BANJARNEGARA I REPUBLIKNEWS– 1980-an Di tengah dinginnya pagi dan kerasnya hidup desa, seorang bocah bernama Badar menorehkan kisah perjuangan yang layak diabadikan. Demi sekolah, ia rela menjadi pekerja cilik, memunguti kopi di kebun orang, mencari daun jati di kuburan, hingga berjualan es sunduk dan gula merah.
Masa SD: Kopi dan Daun Jati Jadi Uang Jajan
Tahun 1982, Badar yang masih duduk di SDN 1 Karanganyar, Purwanegara, sudah terbiasa bangun pukul 05.30. Ia bergegas ke kebun kopi Kaki Rakis, memunguti buah kopi yang jatuh, lalu menjual bijinya ke warung Bibi Misem. Sore harinya, ia mencari daun jati di kuburan Sawangan untuk dijual ke tukang tahu.

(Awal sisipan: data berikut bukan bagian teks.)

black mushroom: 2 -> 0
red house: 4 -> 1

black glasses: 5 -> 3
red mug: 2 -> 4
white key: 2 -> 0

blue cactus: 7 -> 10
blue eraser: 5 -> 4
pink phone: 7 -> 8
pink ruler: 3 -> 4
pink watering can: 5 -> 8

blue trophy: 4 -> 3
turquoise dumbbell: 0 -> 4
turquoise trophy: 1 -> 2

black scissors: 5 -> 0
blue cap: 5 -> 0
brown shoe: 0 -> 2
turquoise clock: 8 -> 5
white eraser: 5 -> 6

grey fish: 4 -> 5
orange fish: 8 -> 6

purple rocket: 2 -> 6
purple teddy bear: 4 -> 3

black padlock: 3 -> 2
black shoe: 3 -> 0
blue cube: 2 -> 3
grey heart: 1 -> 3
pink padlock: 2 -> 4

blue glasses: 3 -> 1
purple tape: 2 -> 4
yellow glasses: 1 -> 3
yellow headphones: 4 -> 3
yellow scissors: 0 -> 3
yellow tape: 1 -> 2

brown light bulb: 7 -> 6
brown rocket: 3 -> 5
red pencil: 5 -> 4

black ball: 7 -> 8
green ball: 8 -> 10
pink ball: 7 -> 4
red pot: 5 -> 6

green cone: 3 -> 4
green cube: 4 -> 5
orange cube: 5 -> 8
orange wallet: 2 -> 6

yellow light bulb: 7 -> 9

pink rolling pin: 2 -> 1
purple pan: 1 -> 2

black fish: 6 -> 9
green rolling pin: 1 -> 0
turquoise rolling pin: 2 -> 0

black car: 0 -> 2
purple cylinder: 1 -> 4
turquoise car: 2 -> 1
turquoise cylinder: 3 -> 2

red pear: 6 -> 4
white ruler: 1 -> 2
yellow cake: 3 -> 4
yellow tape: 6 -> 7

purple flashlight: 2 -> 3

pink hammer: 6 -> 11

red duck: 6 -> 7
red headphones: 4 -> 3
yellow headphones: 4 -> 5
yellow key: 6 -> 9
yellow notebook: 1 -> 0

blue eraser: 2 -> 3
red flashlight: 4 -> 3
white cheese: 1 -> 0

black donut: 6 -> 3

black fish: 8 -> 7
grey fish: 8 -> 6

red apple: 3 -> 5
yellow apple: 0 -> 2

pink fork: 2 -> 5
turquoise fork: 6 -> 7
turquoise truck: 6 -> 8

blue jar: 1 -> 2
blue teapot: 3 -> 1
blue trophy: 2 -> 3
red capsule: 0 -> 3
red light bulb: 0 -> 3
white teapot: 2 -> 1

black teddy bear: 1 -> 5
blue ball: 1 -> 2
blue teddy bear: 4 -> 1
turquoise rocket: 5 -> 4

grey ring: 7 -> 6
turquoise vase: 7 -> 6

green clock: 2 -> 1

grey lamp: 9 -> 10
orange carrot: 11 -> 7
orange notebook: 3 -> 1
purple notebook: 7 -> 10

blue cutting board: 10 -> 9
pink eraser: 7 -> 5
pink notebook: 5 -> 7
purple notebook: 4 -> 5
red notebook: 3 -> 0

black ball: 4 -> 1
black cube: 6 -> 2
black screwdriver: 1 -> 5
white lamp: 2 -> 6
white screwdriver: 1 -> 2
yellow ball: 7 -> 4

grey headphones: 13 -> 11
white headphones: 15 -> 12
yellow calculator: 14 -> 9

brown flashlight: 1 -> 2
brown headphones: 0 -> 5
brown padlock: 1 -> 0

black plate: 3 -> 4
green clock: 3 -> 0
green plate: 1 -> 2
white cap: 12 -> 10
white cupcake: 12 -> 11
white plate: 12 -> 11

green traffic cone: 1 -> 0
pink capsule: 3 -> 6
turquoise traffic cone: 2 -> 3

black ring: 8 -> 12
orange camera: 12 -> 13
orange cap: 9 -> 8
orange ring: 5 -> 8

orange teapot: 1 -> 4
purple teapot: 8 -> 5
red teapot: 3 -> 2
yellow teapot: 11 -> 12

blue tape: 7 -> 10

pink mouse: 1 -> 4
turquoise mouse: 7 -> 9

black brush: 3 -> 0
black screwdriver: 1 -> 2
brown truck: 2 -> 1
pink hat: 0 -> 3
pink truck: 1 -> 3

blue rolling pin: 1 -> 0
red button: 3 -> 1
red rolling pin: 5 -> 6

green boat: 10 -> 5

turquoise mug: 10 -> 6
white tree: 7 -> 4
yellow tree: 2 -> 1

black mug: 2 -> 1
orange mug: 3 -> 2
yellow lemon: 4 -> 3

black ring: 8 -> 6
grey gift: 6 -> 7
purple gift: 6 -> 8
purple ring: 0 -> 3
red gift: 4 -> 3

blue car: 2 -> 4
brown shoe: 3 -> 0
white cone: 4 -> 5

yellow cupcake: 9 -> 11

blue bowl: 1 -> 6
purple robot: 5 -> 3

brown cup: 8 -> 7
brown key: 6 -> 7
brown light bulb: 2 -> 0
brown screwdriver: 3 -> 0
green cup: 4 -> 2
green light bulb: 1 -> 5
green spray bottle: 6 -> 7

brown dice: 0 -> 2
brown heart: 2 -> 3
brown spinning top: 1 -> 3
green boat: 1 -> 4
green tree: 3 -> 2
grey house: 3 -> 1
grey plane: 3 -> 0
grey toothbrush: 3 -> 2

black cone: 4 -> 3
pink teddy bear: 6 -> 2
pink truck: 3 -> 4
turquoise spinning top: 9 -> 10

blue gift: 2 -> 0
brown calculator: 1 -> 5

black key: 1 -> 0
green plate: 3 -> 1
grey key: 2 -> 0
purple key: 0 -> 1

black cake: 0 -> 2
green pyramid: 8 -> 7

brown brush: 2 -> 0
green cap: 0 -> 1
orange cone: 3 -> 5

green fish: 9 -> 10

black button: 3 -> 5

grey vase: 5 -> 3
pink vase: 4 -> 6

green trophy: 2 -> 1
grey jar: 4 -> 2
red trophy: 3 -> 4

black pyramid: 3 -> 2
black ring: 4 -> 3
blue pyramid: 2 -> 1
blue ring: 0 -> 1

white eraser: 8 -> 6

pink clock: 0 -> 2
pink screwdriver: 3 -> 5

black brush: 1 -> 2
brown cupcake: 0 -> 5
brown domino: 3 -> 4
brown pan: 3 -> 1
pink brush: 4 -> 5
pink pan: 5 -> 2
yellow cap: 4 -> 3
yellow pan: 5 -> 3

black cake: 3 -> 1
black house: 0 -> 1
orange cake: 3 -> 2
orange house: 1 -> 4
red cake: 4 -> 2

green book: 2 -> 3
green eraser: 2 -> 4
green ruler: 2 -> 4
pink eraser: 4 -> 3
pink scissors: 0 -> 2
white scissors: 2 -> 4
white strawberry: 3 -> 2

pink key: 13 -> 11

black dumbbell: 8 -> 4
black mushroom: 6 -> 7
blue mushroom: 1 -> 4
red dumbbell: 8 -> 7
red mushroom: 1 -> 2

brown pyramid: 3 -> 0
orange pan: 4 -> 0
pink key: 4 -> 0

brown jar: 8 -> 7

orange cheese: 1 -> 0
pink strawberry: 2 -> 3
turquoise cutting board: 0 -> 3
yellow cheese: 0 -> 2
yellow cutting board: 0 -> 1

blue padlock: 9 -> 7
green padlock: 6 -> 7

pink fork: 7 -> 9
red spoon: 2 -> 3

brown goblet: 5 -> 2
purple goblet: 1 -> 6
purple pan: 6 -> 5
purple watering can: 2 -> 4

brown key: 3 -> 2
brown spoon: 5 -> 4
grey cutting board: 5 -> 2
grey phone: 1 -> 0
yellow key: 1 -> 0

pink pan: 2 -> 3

Masa SMP: Berjualan Es Sunduk
Setelah lulus SD, Badar bertekad melanjutkan ke SMPN 1 Mandiraja. Untuk biaya sekolah, ia berjualan es sunduk yang diambil dari Ko Juat di Pasar Mandiraja. Sepulang sekolah, ia berkeliling menjajakan dagangannya. Tahun 1987, ia resmi menamatkan SMP.